Wali Kota Jogja, Hasto Wardoyo (pertama dari kanan) melihat panen maggot di Cokrodiningratan pada Sabtu (27/12/2025). Harian Jogja - Stefani Yulindriani
Harianjogja.com, JOGJA—Wali Kota Jogja mendorong pengembangan budi daya maggot di Kampung Cokrodiningraran sebagai solusi pengolahan sampah organik yang dapat direplikasi ke wilayah lain untuk menekan persoalan sampah perkotaan.
Permasalahan sampah masih menjadi tantangan di Kota Jogja. Untuk menjawab persoalan tersebut, puluhan warga Kampung Cokrodiningraran mengelola sampah organik melalui budi daya maggot sebagai alternatif pengolahan yang ramah lingkungan dan berkelanjutan.
Wali Kota Jogja, Hasto Wardoyo, mendorong agar program budi daya maggot di Cokrodiningraran dapat direplikasi ke wilayah lain. Menurutnya, pola pengelolaan sampah organik berbasis masyarakat tersebut relevan diterapkan di berbagai kawasan Kota Jogja.
“Saya kira ini bisa digetok-tularkan ke daerah lainnya,” katanya, Sabtu (27/12/2025).
Ia mengakui keterbatasan lahan di Kota Jogja menjadi tantangan bagi pemerintah dan masyarakat dalam mengelola sampah. Kondisi tersebut mendorong perlunya metode pengolahan sampah yang efektif dan dapat diterapkan pada lahan sempit.
Hasto juga mengapresiasi langkah warga Cokrodiningraran yang telah mengelola sampah organik secara mandiri melalui budi daya maggot.

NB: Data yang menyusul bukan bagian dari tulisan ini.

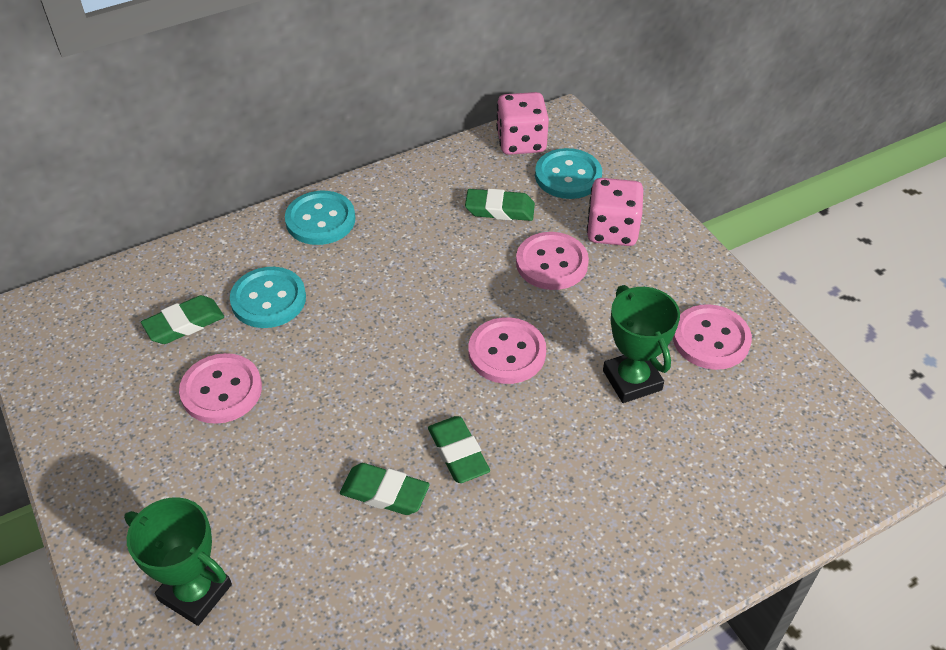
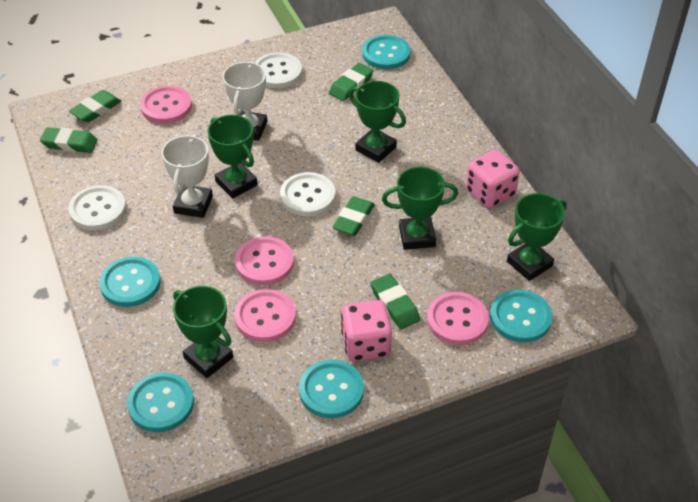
green eraser: 4 -> 5
green trophy: 2 -> 5
turquoise button: 3 -> 5
white button: 0 -> 3
white trophy: 0 -> 2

Sementara itu, Anggota DPRD Kota Jogja, Ipung Purwandari, menilai pengolahan sampah berbasis maggot di Cokrodiningraran layak dijadikan percontohan bagi wilayah lain di Kota Jogja.
“Ini [pengolahan sampah dengan maggot] bisa diterapkan di daerah lain juga,” katanya.
Ketua Kampung Cokrodiningraran, drh. Anwar Setyowantoro, menjelaskan bahwa pengolahan sampah tersebut dikemas dalam program Kampung Maggot Lestari. Program ini melibatkan kelompok Maggot Mitra Dayaku dengan sistem tabungan sampah organik.
“Selama sembilan bulan, anggota yang berprestasi mendapatkan reward. Saat ini ada 47 anggota aktif yang rutin melakukan pembesaran maggot dan menerima buku tabungan maggot,” katanya.
Anwar menuturkan, sejak awal program dirancang agar masyarakat Cokrodiningraran mampu mengolah sampah organik secara mandiri. Harapannya, wilayah ini dapat menjadi embrio pengolahan sampah organik berbasis masyarakat. Program tersebut bahkan telah menjadi rujukan studi tiru Kelurahan Demangan pada April lalu.
Dalam pelaksanaannya, boks maggot dibagikan ke rumah-rumah warga sehingga setiap keluarga memiliki kewajiban mengolah sampah organik masing-masing. Awalnya program ini diikuti oleh 10 keluarga. Hasil budi daya maggot dibeli secara kotor, kemudian setelah empat bulan sistem berjalan stabil dengan panen dua kali dalam sebulan. Hingga kini, program tersebut telah berlangsung sebanyak 18 kali panen.
“Semua sampah organik, termasuk sisa makanan matang dan sayuran, bisa terurai habis. Kasgotnya bisa dimanfaatkan sebagai pupuk organik,” katanya.
Selain mengurangi volume sampah, program budi daya maggot ini juga memberikan manfaat ekonomi bagi warga.
“Biasanya membuang sampah itu mengeluarkan uang, sekarang justru mendapatkan uang,” ujarnya.
Ia menuturkan warga Kampung Cokrodiningraran mencapai ratusan rumah tangga. Karena itu, ia berharap sedikitnya 50 persen di antaranya dapat mengolah sampah organik menggunakan maggot.
“Harapan kami, Maggot Mitra Dayaku bisa menjadi embrio getok-tular di lingkungan sekitar dan membantu pemerintah dalam pengolahan sampah organik,” katanya.